His premonition was correct. They did not see each other again. LaFayette, however, came to Mount Vernon forty years later to pay homage at the tomb of his chief and friend.
Washington was also reminded of the enlarged sphere of his fame by the numerous and sometimes extraordinary gifts which now reached Mount Vernon. Most interesting of these were the Italian mantel, the French hunting hounds, and the Maltese and Spanish asses.
The mantel, which at once found an ideal position in the banquet room, opposite the large ornamental window, came in February, 1785, from Samuel Vaughan, of London. He was a stranger to Washington but had a passionate admiration for his character and achievements. The mantel is of “white and Sienite marbles.”

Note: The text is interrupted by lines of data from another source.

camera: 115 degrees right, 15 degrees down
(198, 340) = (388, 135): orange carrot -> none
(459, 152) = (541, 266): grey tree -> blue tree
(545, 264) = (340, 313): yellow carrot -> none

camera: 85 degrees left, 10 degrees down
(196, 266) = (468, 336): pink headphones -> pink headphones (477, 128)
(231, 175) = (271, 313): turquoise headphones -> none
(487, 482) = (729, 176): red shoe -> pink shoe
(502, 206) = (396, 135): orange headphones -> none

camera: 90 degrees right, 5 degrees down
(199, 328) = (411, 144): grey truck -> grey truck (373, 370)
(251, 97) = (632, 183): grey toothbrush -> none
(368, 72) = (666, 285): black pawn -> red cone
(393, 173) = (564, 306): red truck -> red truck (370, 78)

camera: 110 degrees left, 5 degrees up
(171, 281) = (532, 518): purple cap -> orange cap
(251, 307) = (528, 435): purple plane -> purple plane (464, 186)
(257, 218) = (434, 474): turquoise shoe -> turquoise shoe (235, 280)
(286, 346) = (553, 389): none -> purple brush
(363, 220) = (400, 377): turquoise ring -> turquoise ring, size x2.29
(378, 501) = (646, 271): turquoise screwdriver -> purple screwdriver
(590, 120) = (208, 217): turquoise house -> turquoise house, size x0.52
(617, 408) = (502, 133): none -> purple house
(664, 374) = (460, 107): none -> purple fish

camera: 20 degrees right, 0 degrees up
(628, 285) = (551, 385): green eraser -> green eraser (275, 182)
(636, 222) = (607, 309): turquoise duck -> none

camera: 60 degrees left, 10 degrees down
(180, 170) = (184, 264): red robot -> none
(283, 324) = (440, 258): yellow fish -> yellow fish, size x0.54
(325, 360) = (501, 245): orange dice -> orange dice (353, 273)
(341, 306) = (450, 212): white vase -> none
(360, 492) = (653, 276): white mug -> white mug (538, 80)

Its most striking feature, aside from its simplicity and symmetry, are the three panels, sculptured in high relief, celebrating agricultural life. It has never been removed from its original position and, with the white marble hearth, the grate, clock, vases, candlesticks, and flanking pedestals, it forms the one complete original group assembled in the mansion to-day exactly as in the life time of its owner.
The hounds were sent by LaFayette on his return to France after his visit to Mount Vernon. They were in favor until one day the family sat down to dinner to discover that Vulcan had stolen the ham about which the meal was to have been assembled. They were a natively fierce pack and Mrs. Washington is suspected of having used the stolen ham as an excuse to get rid of them. At any rate the French hounds soon followed the ham. Washington’s adopted son says apropos of this that the General gave up hunting in 1785, but he did in fact hunt until 1788. Then for eight years his absence at the seat of government kept him away from Mount Vernon during the hunting season. When he returned in 1797 he was somewhat advanced in years for the vigorous sport he had followed until his fifty-sixth year.
There were few and only inferior mules in America at this time and Washington desired to improve the breed. This became known abroad, and in 1788 he received from LaFayette a jack called Knight of Malta and two Maltese she asses; also a jack called Royal Gift and two jennies from the King of Spain. “From these altogether,” he said, “I hope to secure a race of extraordinary goodness, which will stock the country.”
The presents did not all move in one direction by any means. In 1785 Washington was making an effort to get seeds in “Kentucke” for the French King’s Gardens at Versailles, and three years later he was hunting a healthy family of opossums to send an English friend, Sir Edward Newenham.
Such were some of the conspicuous details at Mount Vernon of the early days of Washington’s military fame. If it robbed the home of some of its privacy, there were compensations. It has been said Mount Vernon typified the capital of the embryonic nation. There now centered the ideas, the discussions, and the initiative which finally prevailed in giving birth to the nation.